Skip to content

Installation and environment settings

whyqd (/wɪkɪd/) can be integrated into an existing data importer, or you could use it as part of your data analysis and exploration in Jupyter Notebooks.

Install

Install with your favourite package manager:

pip install whyqd

Then import in Python:

import whyqd as qd

Settings

whyqd uses Ray and Modin as a drop-in replacement for Pandas to support processing of large datasets. This is less noticeable if you mostly work with <1m rows of data, but the power is there should you need it.

The following can be set in your root .env project file:

  • WHYQD_MEMORY: the memory allocated for processing (default is 6Gb, as bytes 6000000000).
  • WHYQD_CPUS: number of CPUS allocated for parallel processing (default is 3).
  • WHYQD_SPILLWAY: Ray will spill to local storage when memory is exceeded. You can specify a temporary folder (default is "/tmp/spill").
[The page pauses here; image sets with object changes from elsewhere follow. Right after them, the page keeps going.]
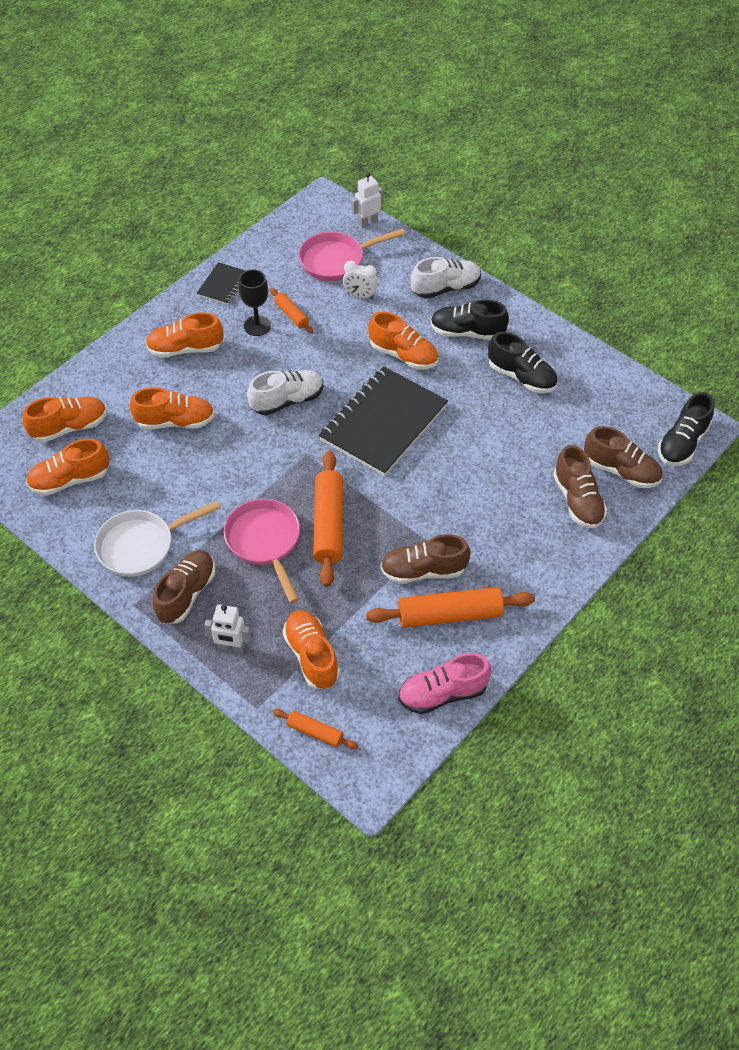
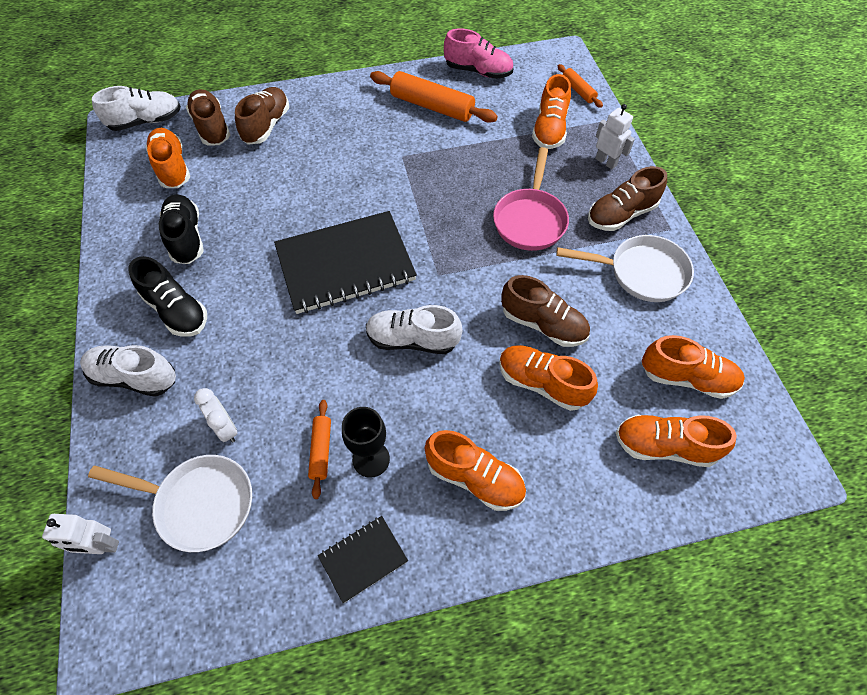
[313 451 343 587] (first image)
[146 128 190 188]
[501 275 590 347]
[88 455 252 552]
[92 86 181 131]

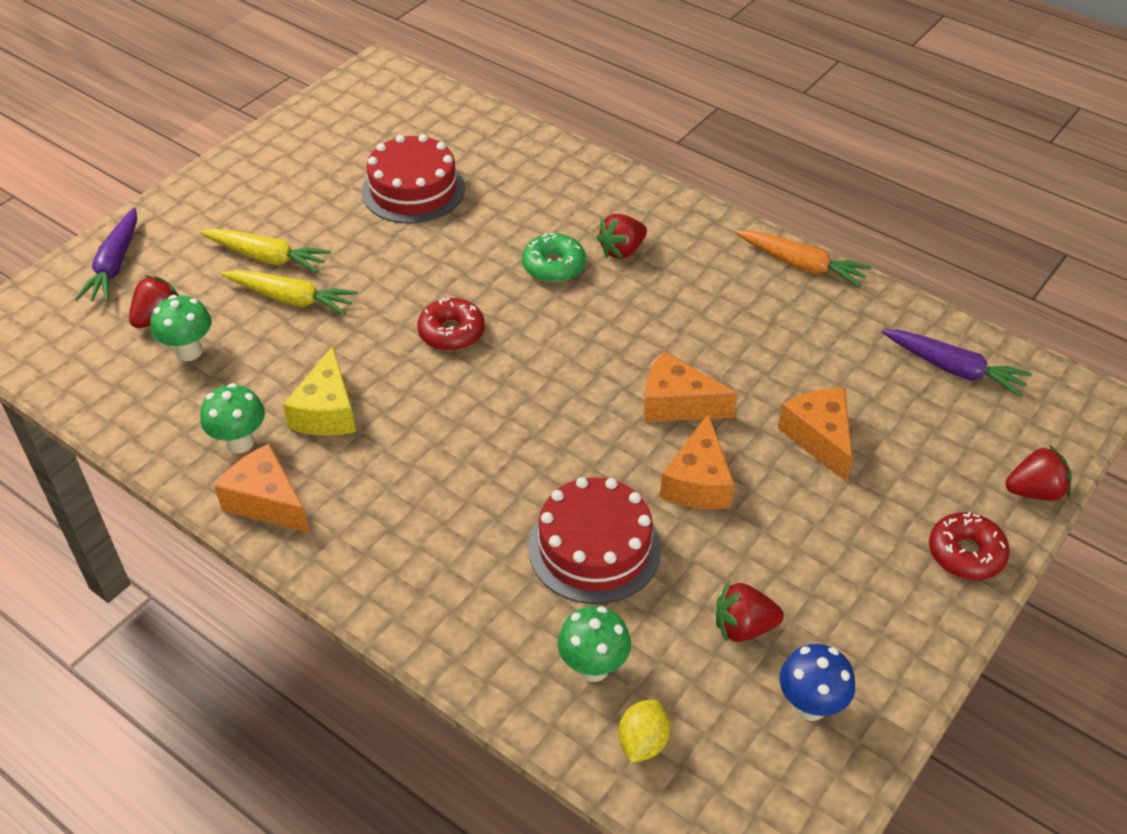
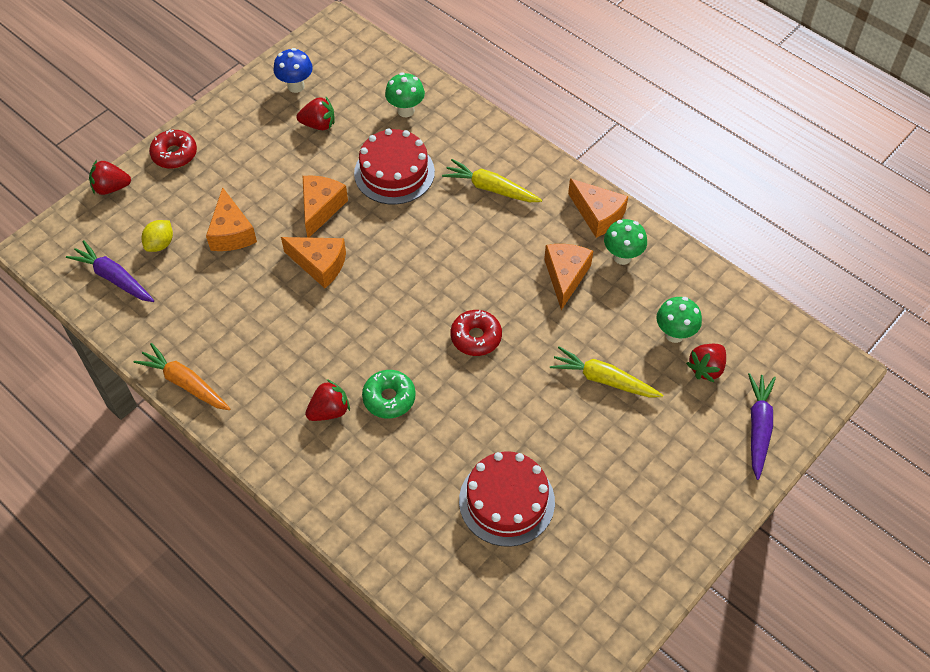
[442 159 542 202]
[142 220 173 252]
[544 244 593 310]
This will be automatically cleared every time whyqd is restarted or reinitialised.
  • WHYQD_DIRECTORY: a working directory for local storage (default is "").
  • WHYQD_DEFAULT_MIMETYPE: a default mime type for destination data (default output is "application/vnd.apache.parquet").

whyqd supports any of the following file mime types:

  • CSV: "text/csv"
  • XLS: "application/vnd.ms-excel"
  • XLSX: "application/vnd.openxmlformats-officedocument.spreadsheetml.sheet"
  • PARQUET (or PRQ): "application/vnd.apache.parquet"
  • FEATHER (or FTR): "application/vnd.apache.feather"

Declare it like so:

MIMETYPE = "xlsx" # upper- or lower-case is fine

Neither of Parquet or Feather yet have official mimetypes, so this is what we're using for now.